Effective Discipleship Includes Church-Wide Rhythms

Church-wide discipleship rhythms have a compounding effect. While many things in life get weaker or worse the longer they go on, corporate discipleship grows stronger and sweeter.

For example, I love Mega Stuf Oreos. Sometimes it’s a problem. But in spite of their deliciousness, Mega Stuf Oreos have diminishing returns. At cookie number twelve or thirteen in a given sitting, they begin to not taste as good. They lose potency.

But other things actually become more special, more powerful, as they recur. I think about Christmas mornings with my family. They don’t get less special each time, but more, as the memories and the love and the years stack up.

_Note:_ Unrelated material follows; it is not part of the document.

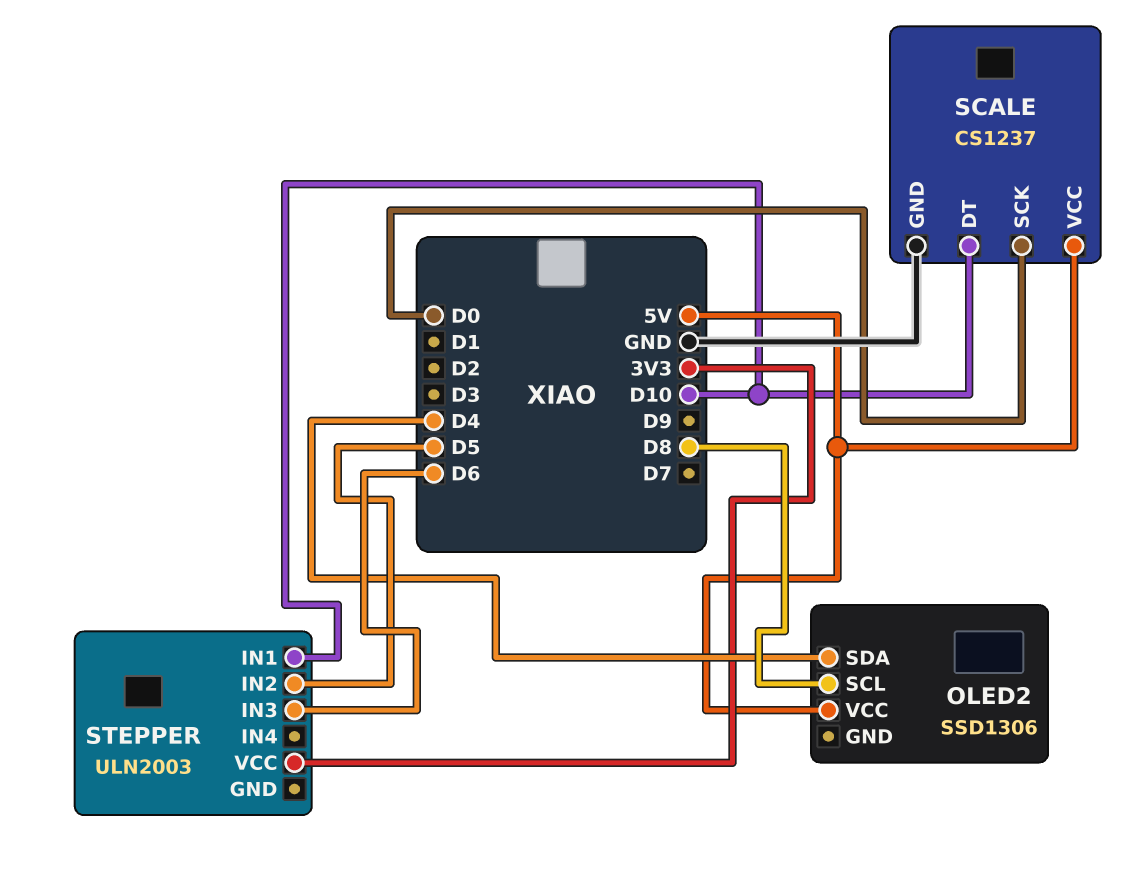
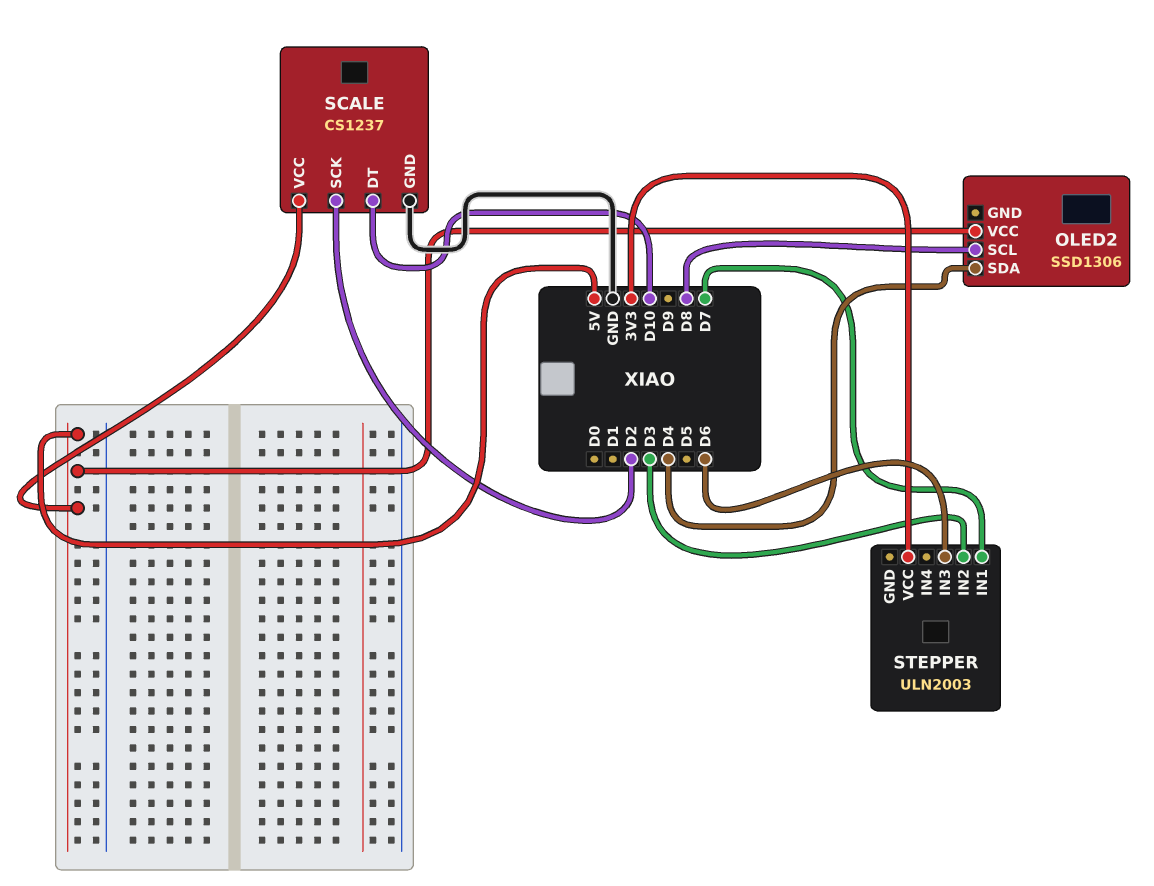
SCALE pin SCK: D0 -> D2
STEPPER pin IN1: D10 -> D7
STEPPER pin IN2: D5 -> D3

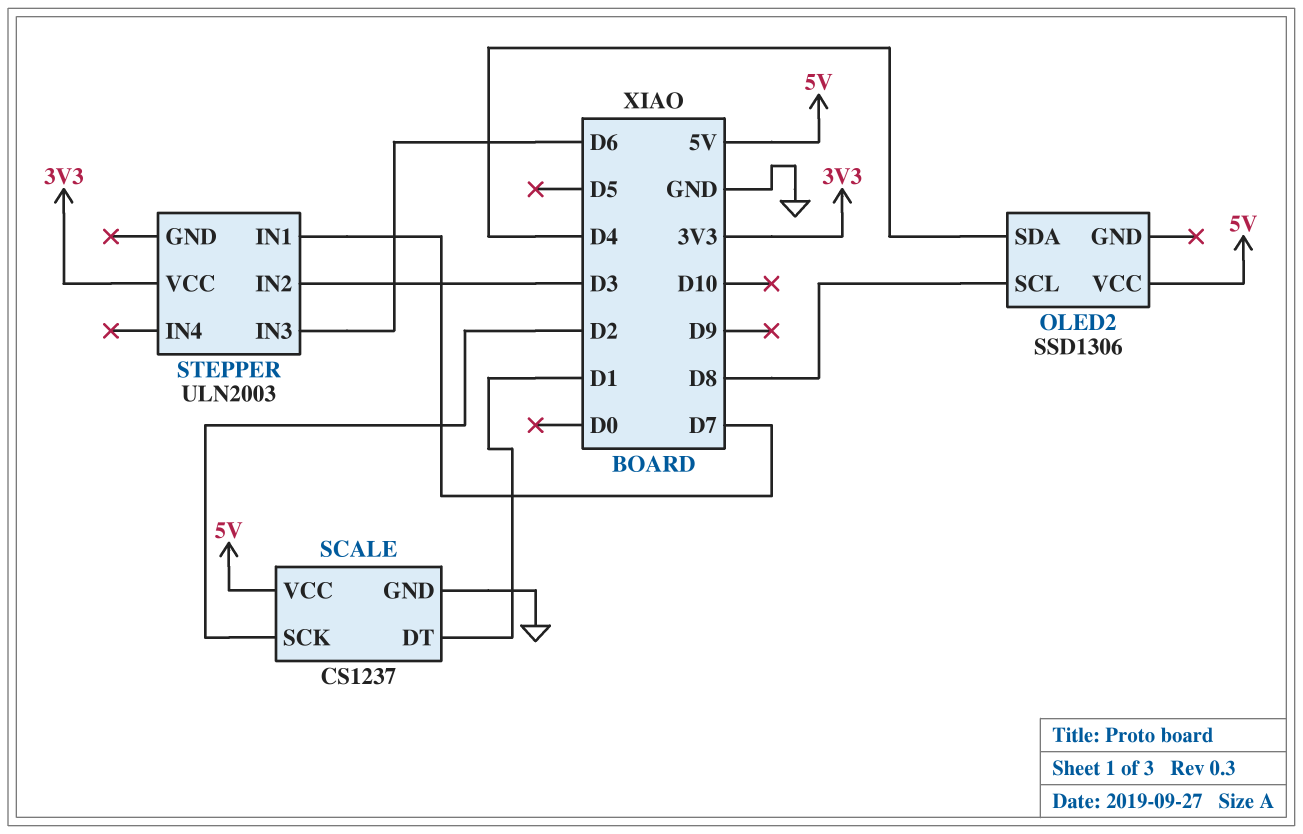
SCALE pin DT: D10 -> D1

Something similar happens in a church that over and over again publicly pursues and then publicly celebrates Jesus transforming hearts and lives. Unlike the Most Stufs, we never get tired of seeing Jesus rescue people and make things new. In fact we only find more joy in it. Your church can experience that joy too.

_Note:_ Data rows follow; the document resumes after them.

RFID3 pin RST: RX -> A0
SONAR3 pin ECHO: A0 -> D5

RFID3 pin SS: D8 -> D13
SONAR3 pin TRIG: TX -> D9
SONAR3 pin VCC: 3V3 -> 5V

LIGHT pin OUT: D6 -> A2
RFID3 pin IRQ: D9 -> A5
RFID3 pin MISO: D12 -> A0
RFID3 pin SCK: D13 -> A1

For the next few weeks on the blog, we’ll be considering some often overlooked aspects of discipleship in the early church. And one of those is corporate rhythms. Toward that end, take a moment to read Acts 2:42-47.

“They devoted themselves to the apostles’ teaching and to fellowship, to the breaking of bread and to prayer. Everyone was filled with awe at the many wonders and signs performed by the apostles. All the believers were together and had everything in common. They sold property and possessions to give to anyone who had need. Every day they continued to meet together in the temple courts. They broke bread in their homes and ate together with glad and sincere hearts, praising God and enjoying the favor of all the people. And the Lord added to their number daily those who were being saved.”

That is a discipleship ministry that is crushing it. I’ve been in the game a long time, but I’ve never met anybody who would look at those markers of effectiveness, and think, “Meh, That’s not hard.” No, those outcomes are miraculous.

Verse 43 – And they were filled with awe at the many wonders and signs.
Verse 44 – All the believers were together and had everything in common.
Verse 46 – They had glad and sincere hearts.
Verse 47 – The Lord added to their number daily those who were being saved.

The original church was massively effective and one of the reasons it was effective was because of its corporate rhythms.

You see that first, in verse 42, in the word “devoted.” Devotion is not a passive thing. It’s not static. The word for “devotion” in the original language means… “to be devoted or constant; to be steadfastly attentive unto; to give unremitting care to a thing…”

Their devotion led to an unremitting, corporately fruitful discipleship. It wasn’t complacent or stagnant. It was rhythmic. Passionately consistent.

When was the last time your church started new groups? When was the last time you could sense continued, real devotion to discipleship in your congregation? Does your church have public, frequent excitement about becoming more like Jesus together? Or, is discipleship just something that gets its turn in the announcements sometimes?

We don’t see passivity in Acts 2. They were not just holding steady to what they had. No, there was consistent, powerful, rhythmic growth and celebration in the church and in people of the church. And that is what we want to see in our churches, and that is what we do see in Rooted Network churches. We have consistently seen, for many years, that the Rooted strategy helps churches instill rhythms of discipleship into the calendar of the church and the fruit of these corporate rhythms of discipleship is changed lives, cycle after cycle, season after season.

Here’s what that looks like…

  • Churches that facilitate Rooted regularly, three to four times a year, see their entire church rhythmically engage in starting and celebrating new groups. Rooted cycles are publicly announced and corporately prepared for. New groups are launched as the whole church supports the ministry.
  • Three or four times a year, the entire church rhythmically celebrates discipleship, and the life change that comes with it, through church-wide Rooted celebrations.
  • That means that making disciples quickly becomes something that is recognized and celebrated and championed over and over again in the church body.

A Rooted cycle in a church can begin to have the same sort of anticipation as Christmas. Rooted is coming. Life-change is coming. Miracles are coming. Celebration is coming. And like Christmas morning with family, a church that corporately pursues discipleship together cycle after cycle, year after year, find the impact more compelling, not less.